The general design considerations for industrial lighting are:
 
1.  Determine quality of illumination for the process involved.
  • This involves how light is distributed and directed within the visual environment.
  • The light must contribute to visual performance visual comfort, ease of seeing and safety for the visual task.
  • Direct glare, luminance and luminance rations, reflections, distribution diffusion and shadows, modeling of 3D objects, reflected glare, flicker and strobe, source/task/eye geometry, diffusion and shadows, uniformity and color quality of light, all have an effect on visibility and the ability to see tasks accurately
  • While daylight can be used to help light an industrial space the quantity and distribution and associated heat gain must be controlled
 
2.  Determine the quantity of illumination for the process involved.

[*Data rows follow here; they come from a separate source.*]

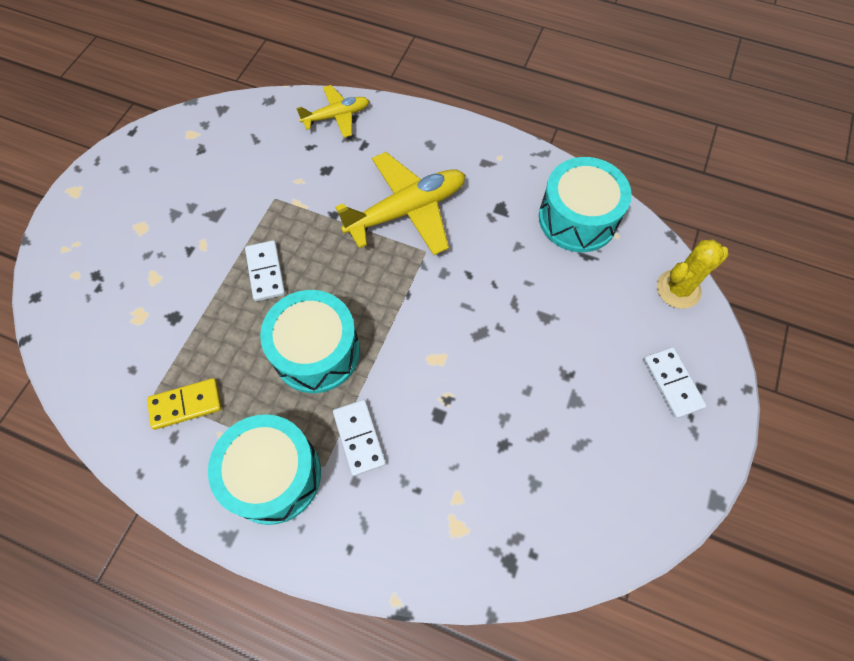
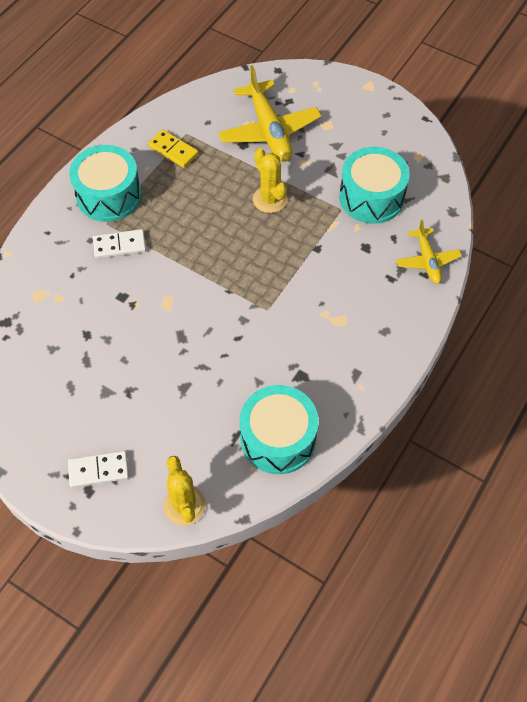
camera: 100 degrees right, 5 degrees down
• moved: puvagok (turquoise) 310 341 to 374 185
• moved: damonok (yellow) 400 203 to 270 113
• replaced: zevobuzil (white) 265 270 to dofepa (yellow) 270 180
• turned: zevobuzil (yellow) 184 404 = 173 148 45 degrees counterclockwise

  • Quantity of light (illuminance) depends upon seeing task, the worker and the speed and accuracy in performing the task
  • Tasks may be horizontal, inclined, or vertical
  • A classification of industrial tasks from simple to complex and the recommended illuminance levels for these tasks are provided in the IESNA Recommended Practice for Lighting Industrial Facilities.  Typical illuminance levels are: 50-65 foot candles for manufacturing and 10 – 3- foot candles for warehouses.
 
3.  Select the light sources and luminaires that meet quality and quantity requirements in regards to:
  • Photometric characteristics
  • Color rendering characteristics. Satisfactory CRI for non-important tasks is >20, important tasks >70 and critical tasks >85
  • Lamp type. A wide range of fluorescent lamps are available with different color temperatures, color rendering and life. The range of HID lamps is more limited. Point source and linear placed LED luminaires are instant on, dimmable, long life and offer the greatest energy savings.
  • Mechanical performance that will satisfy installation, maintenance and operating conditions of the work environment
 
4.  Place the lighting equipment that will be easy to maintain.
  • Different lighting choices will influence the number of luminaires you require and the quality and uniformity of the light. In general, point sources require fewer luminaires but result in more shadows, whereas linear arranged luminaires will give more uniform light but require more luminaires.
  • Most industrial applications call for direct or semi-direct luminaires, either fluorescent or HID. The upward component of semi direct types illuminates the ceilings and upper structures to help reduce luminance ratios between luminaires and the background (i.e. the “dungeon” effect associated with direct luminaires)
  • Other equipment considerations:
    • Light colored finishes on the outside of luminaires reduce luminance ratios between the light source and the outside surfaces
    • Higher mounting heights keep luminaires out of the normal field of view
  • Luminaires may require shielding of light using deep reflectors, cross baffles or louvers. (e.g. T5 HO and HID light sources)
  • Difficult visual tasks may require supplementary lighting, from fixed or portable luminaires
5.  Compare the energy management considerations and initial cost of equipment, management of spent lamps, disposal regulations, use of TCLP compliant products, against the quality and quantity requirements for optimal visual performance
 
These and many other lighting design considerations, are covered in greater detail in the IES Recommended Practice for Lighting Industrial Facilities.